Lab 9: Implementing mmap: shared, anonymous mappings

In this lab, we’ll put our paging knowledge to good use to build an mmap system call. While we won’t support all of the possibilities provided by the POSIX mmap, we’ll be able to share memory between two or more processes. That means we’ll have finally studied our last form of IPC – shared memory!

As we know, paging allows us to provide processes with a virtual address space that is mapped to actual, physical memory addresses. In theory, all we need to share memory between processes is to have their virtual address space to point to one or more of the same physical page frames. Something like this:

     Process 1               Physical Memory               Process 2
 ┌───────────────┐          ┌───────────────┐          ┌───────────────┐
 │Page 1         │─────────▶│Page Frame 1   │    ┌─────│Page 1         │
 ├───────────────┤          ├───────────────┤    │     ├───────────────┤
 │Page 2         │────┐     │Page Frame 2   │◀───┼─────│Page 2         │
 ├───────────────┤    │     ├───────────────┤    │     ├───────────────┤
 │Page 3         │───┐│     │Page Frame 3   │    │ ┌───│Page 3         │
 ├───────────────┤   ││     ╔═══════════════╗    │ │   └───────────────┘
 │Page 4         │───┼┼────▶║Page Frame 4   ║◀───┼─┘
 └───────────────┘   ││     ╚═══════════════╝    │
                     ││     │Page Frame 5   │    │
                     ││     ├───────────────┤    │
                     │└────▶│Page Frame 6   │    │
                     │      ├───────────────┤    │
                     └─────▶│Page Frame 7   │    │
                            ├───────────────┤    │
                            │Page Frame 8   │◀───┘
                            └───────────────┘

Here, Process 1 and Process 2 are both able to access Page Frame 4, although their own virtual addresses for the page may differ (perhaps Process 1 has that location mapped at virtual address 0x4000 while Process 2 accesses it at address 0x3000).

Starting Out

We need to get familiar with how the kernel allocates pages of memory, so the first stop on our journey is kernel/kalloc.c. You will notice that in kinit(), we call freerange() which unfortunately does not have anything to do with free range chickens. Take a look at that code to understand what it does, which will then hopefully inspire you to think about…

Creating a system call

You may have noticed that the kernel stores all of its free pages of physical memory in a linked list. Create a new system call that iterates through this list and returns the amount of free memory in KiB (calculated as PGSIZE bytes per page). Add a companion user space utility to report this information, like so:

$ freemem
130012 KiB

On a system that has just started up, you should get something close to the amount of memory your QEMU virtual machine has. Check the -m flag in the Makefile to confirm.

Memory Allocation

Create an mmap system call for the next part of the lab. To start out, have mmap simply allocate some memory, essentially acting like a very basic kernel-powered malloc. In fact, tracing through a user space malloc call should be fairly illuminating:

malloc -> sbrk -> growproc -> uvmalloc()

Wherein kalloc() is called and gets us back to where we started, in kernel/kalloc.. So if we want to have our system call allocate a new page of memory for the calling process, we need kalloc(). However, if you try to return the memory address from kalloc() directly to userspace, it won’t work!

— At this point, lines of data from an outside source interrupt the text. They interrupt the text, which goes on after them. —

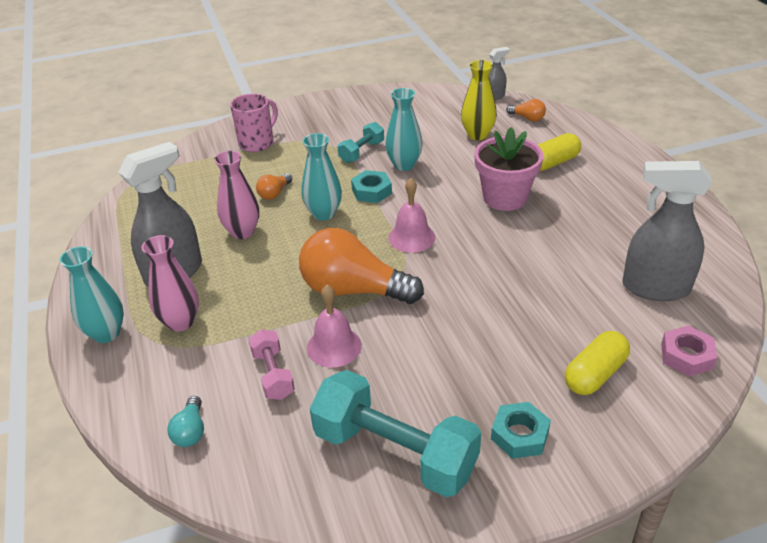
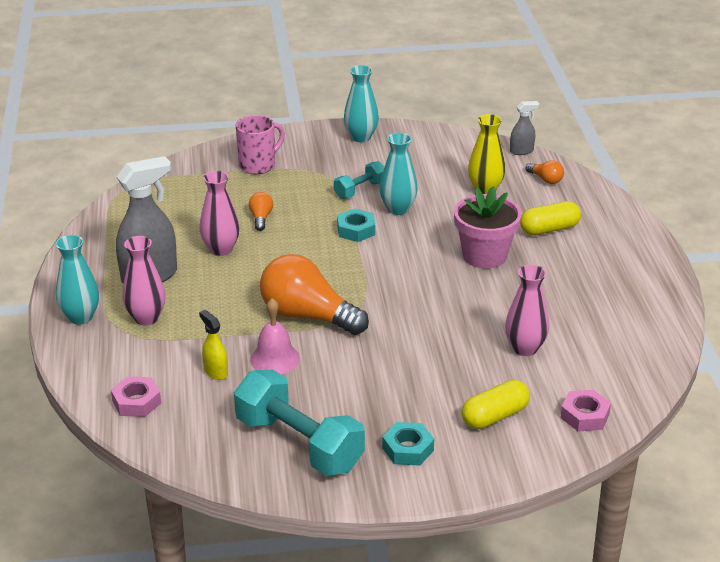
camera: 10 degrees right, 5 degrees down
(191, 431) = (136, 402): turquoise light bulb -> pink nut
(273, 374) = (215, 372): pink dumbbell -> yellow spray bottle
(274, 193) = (261, 218): orange light bulb -> orange light bulb turned 135 degrees clockwise
(324, 214) = (302, 244): turquoise vase -> turquoise vase (361, 137)
(411, 237) = (378, 278): pink bell -> none
(588, 288) = (525, 348): none -> pink vase
(655, 288) = (588, 357): grey spray bottle -> none

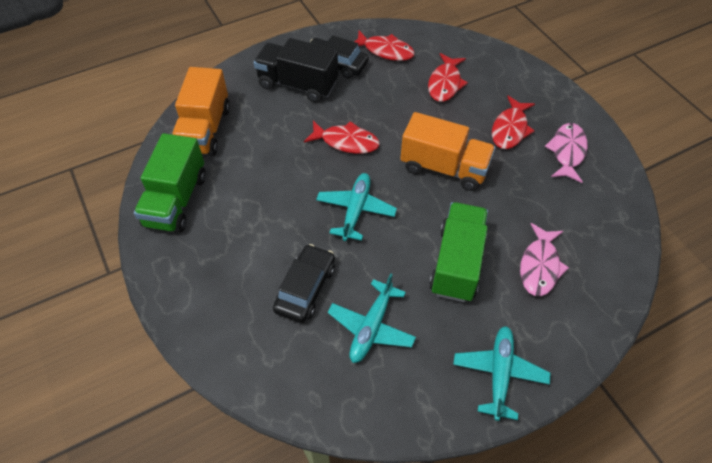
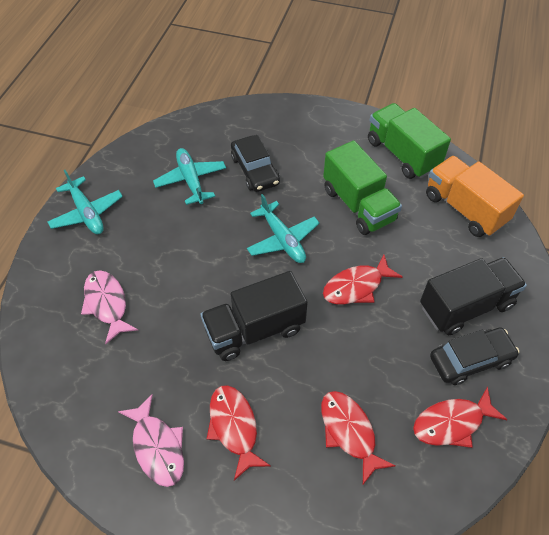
camera: 135 degrees right, 0 degrees up
(444, 168) = (254, 330): orange truck -> black truck
(457, 263) = (172, 259): green truck -> green truck (358, 205)

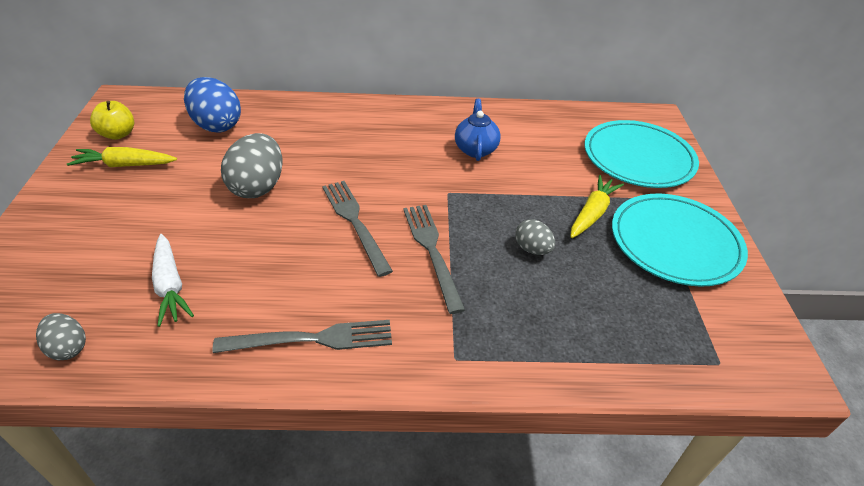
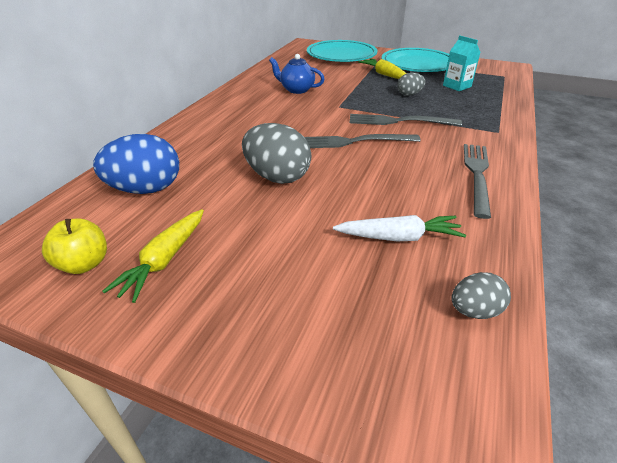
camera: 65 degrees left, 5 degrees down
(609, 299) = (457, 86): none -> turquoise carton

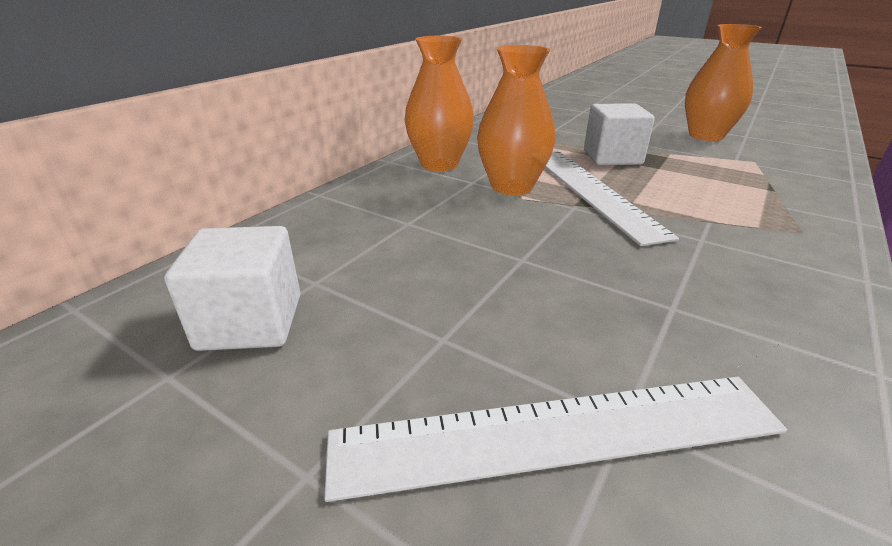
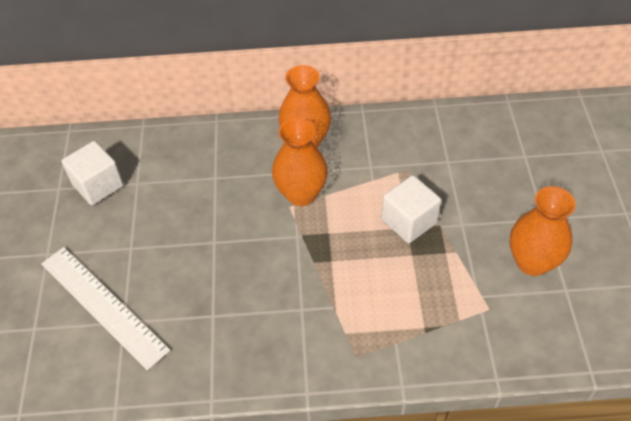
camera: 55 degrees right, 20 degrees up
(591, 190) = (331, 234): white ruler -> none

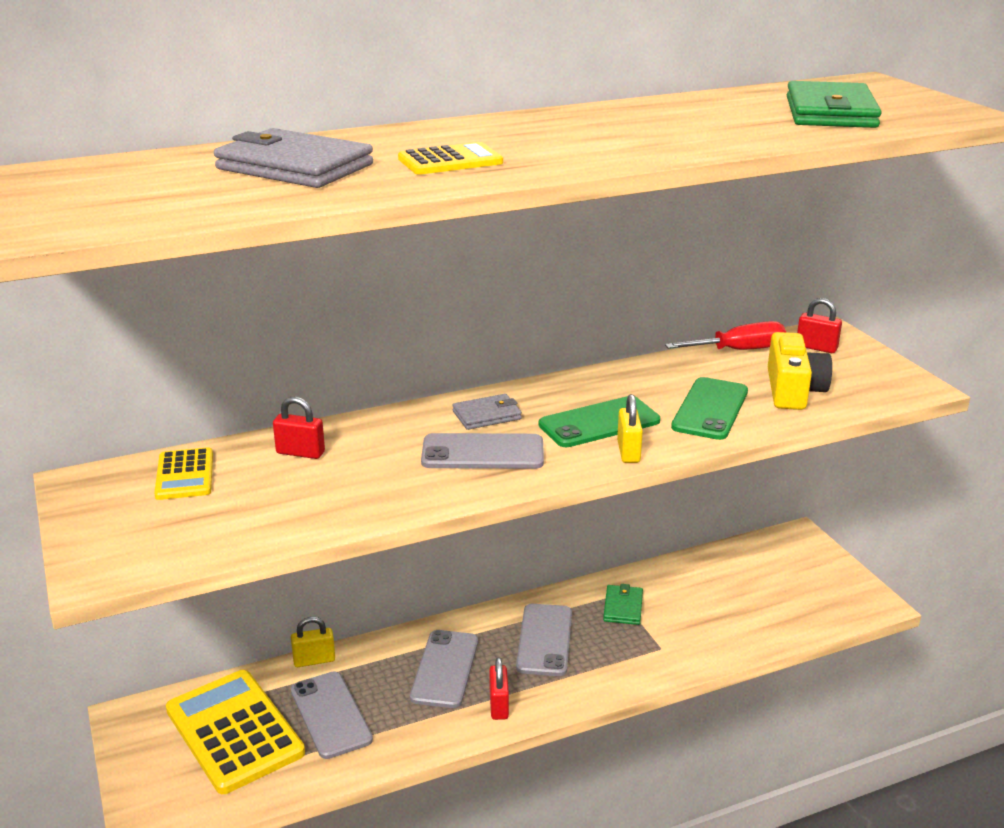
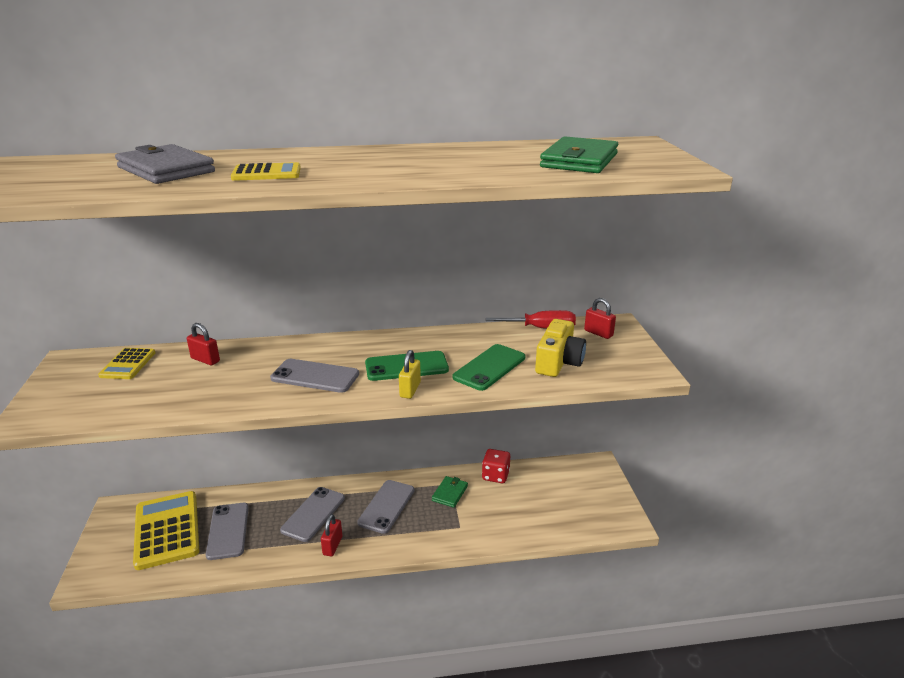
camera: 15 degrees right, 0 degrees up
(314, 660) = (239, 493): yellow padlock -> none
(487, 415) = (338, 351): grey wallet -> none
(672, 573) = (495, 475): none -> red dice

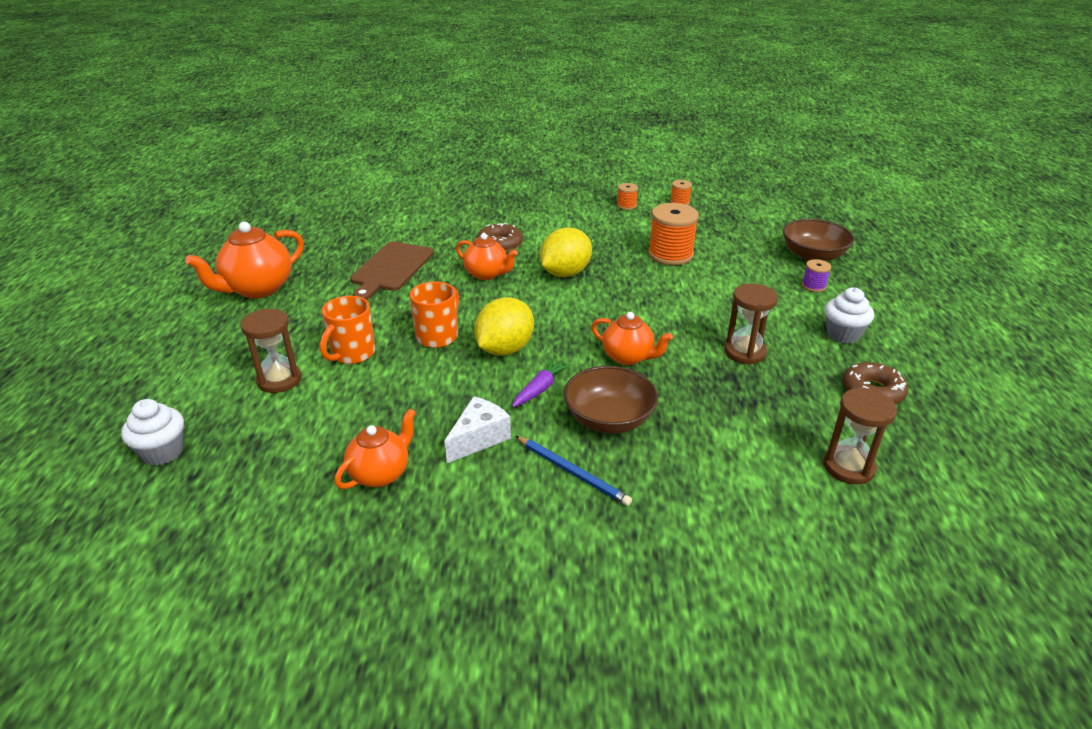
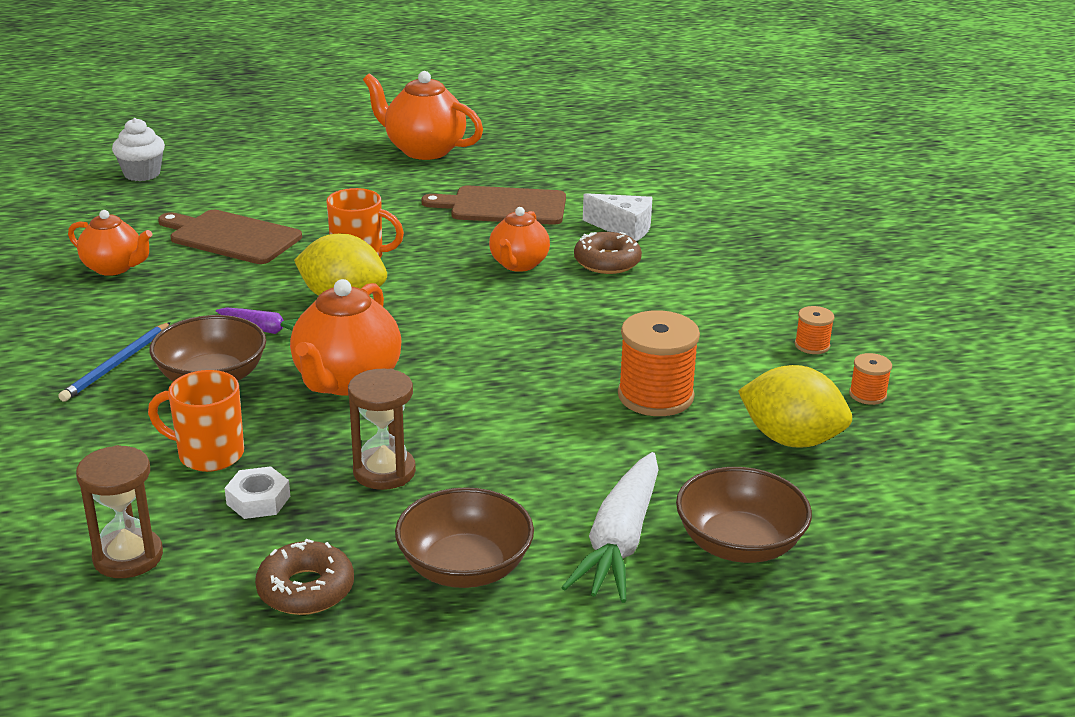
camera: 75 degrees right, 5 degrees down
(279, 380) = (256, 195): brown hourglass -> none
(352, 354) = (310, 219): orange mug -> orange mug (208, 454)
(359, 398) = (231, 237): none -> brown cutting board
(479, 438) = (170, 307): white cheese -> white cheese (623, 229)
(565, 273) = (549, 317): yellow lemon -> yellow lemon (791, 439)
(628, 357) = (346, 381): orange teapot -> orange teapot, size x1.56
(777, 405) = (258, 500): none -> white nut
(813, 286) = (619, 541): purple spool -> white carrot
(843, 334) = (465, 567): white cupcake -> brown bowl

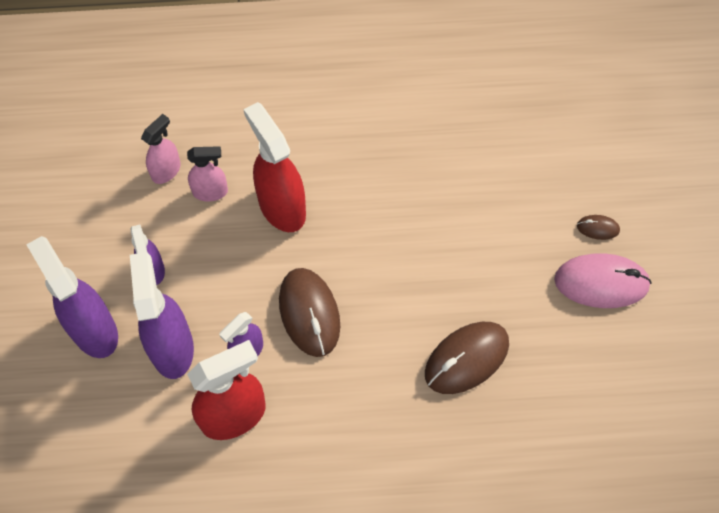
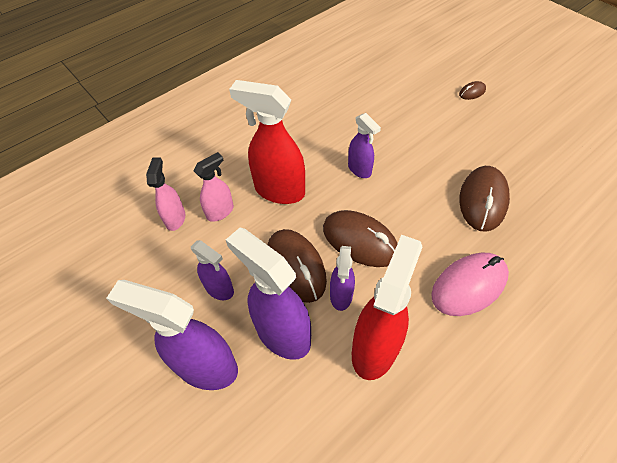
camera: 35 degrees left, 10 degrees down
(231, 296) = (296, 267): none -> brown mouse
(379, 238) = (359, 169): none -> purple spray bottle
(601, 283) = (504, 115): pink mouse -> pink mouse (469, 286)

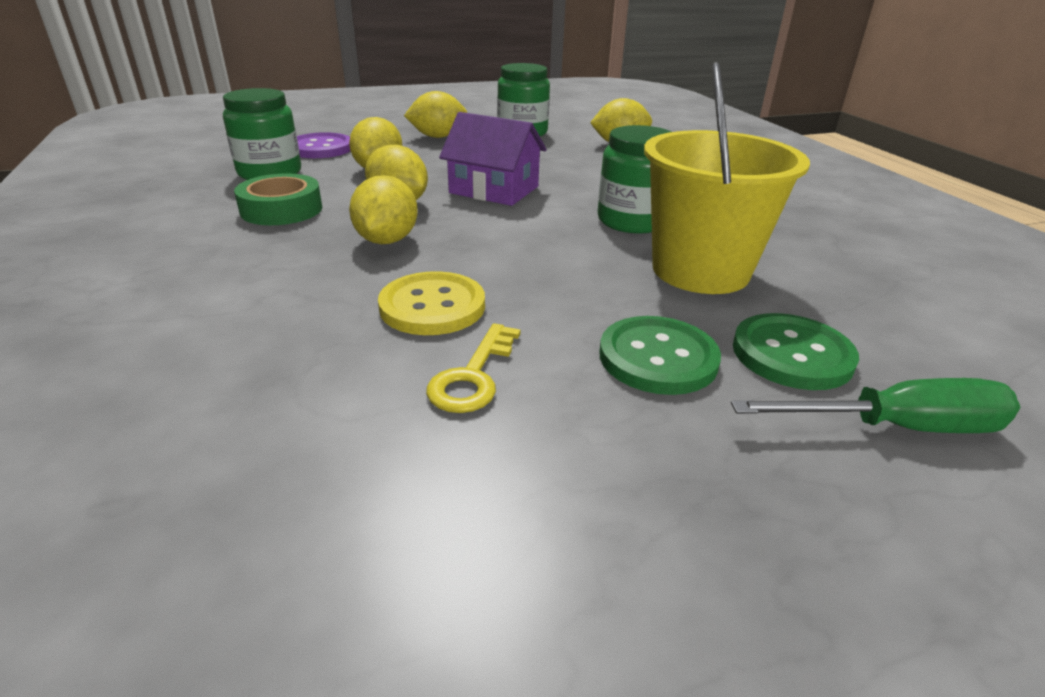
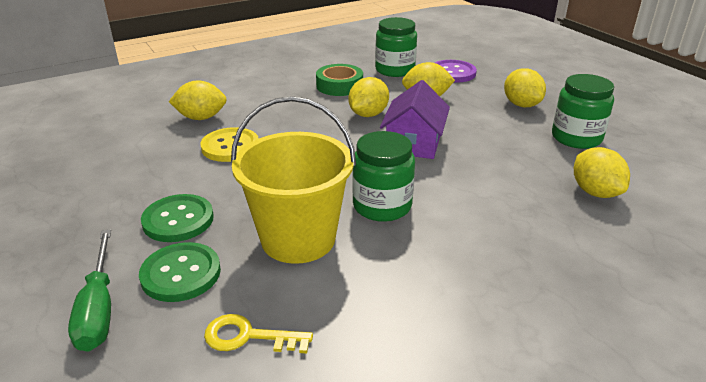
camera: 80 degrees right, 0 degrees up
(387, 240) = (308, 121): yellow lemon -> yellow lemon (201, 118)
(473, 376) = (164, 166): yellow key -> yellow key (249, 337)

To understand why, we need to think back to our real time clock lab. We were using memory-mapped I/O to access the RTC, but in order to do so, the hardware address needed to be in the kernel’s memory map. Similarly, the calling process needs a mapping to this physical page frame that we just retrieved with kalloc().

You will need to use the mappages function to accomplish this. The function signature looks like:

int mappages(
    pagetable_t pagetable, // page table of the process
    uint64 va,             // virtual memory address
    uint64 size,           // size (determines number of pages)
    uint64 pa,             // physical memory address
    int perm)              // permission bits

You should be able to figure out what to pass to mappages by looking at other calls that are made in the kernel, but to make life a little easier, a hint: use TRAPFRAME - 2 * PGSIZE for the virtual address and PTE_R | PTE_W | PTE_U for the permission bits. More on the va later.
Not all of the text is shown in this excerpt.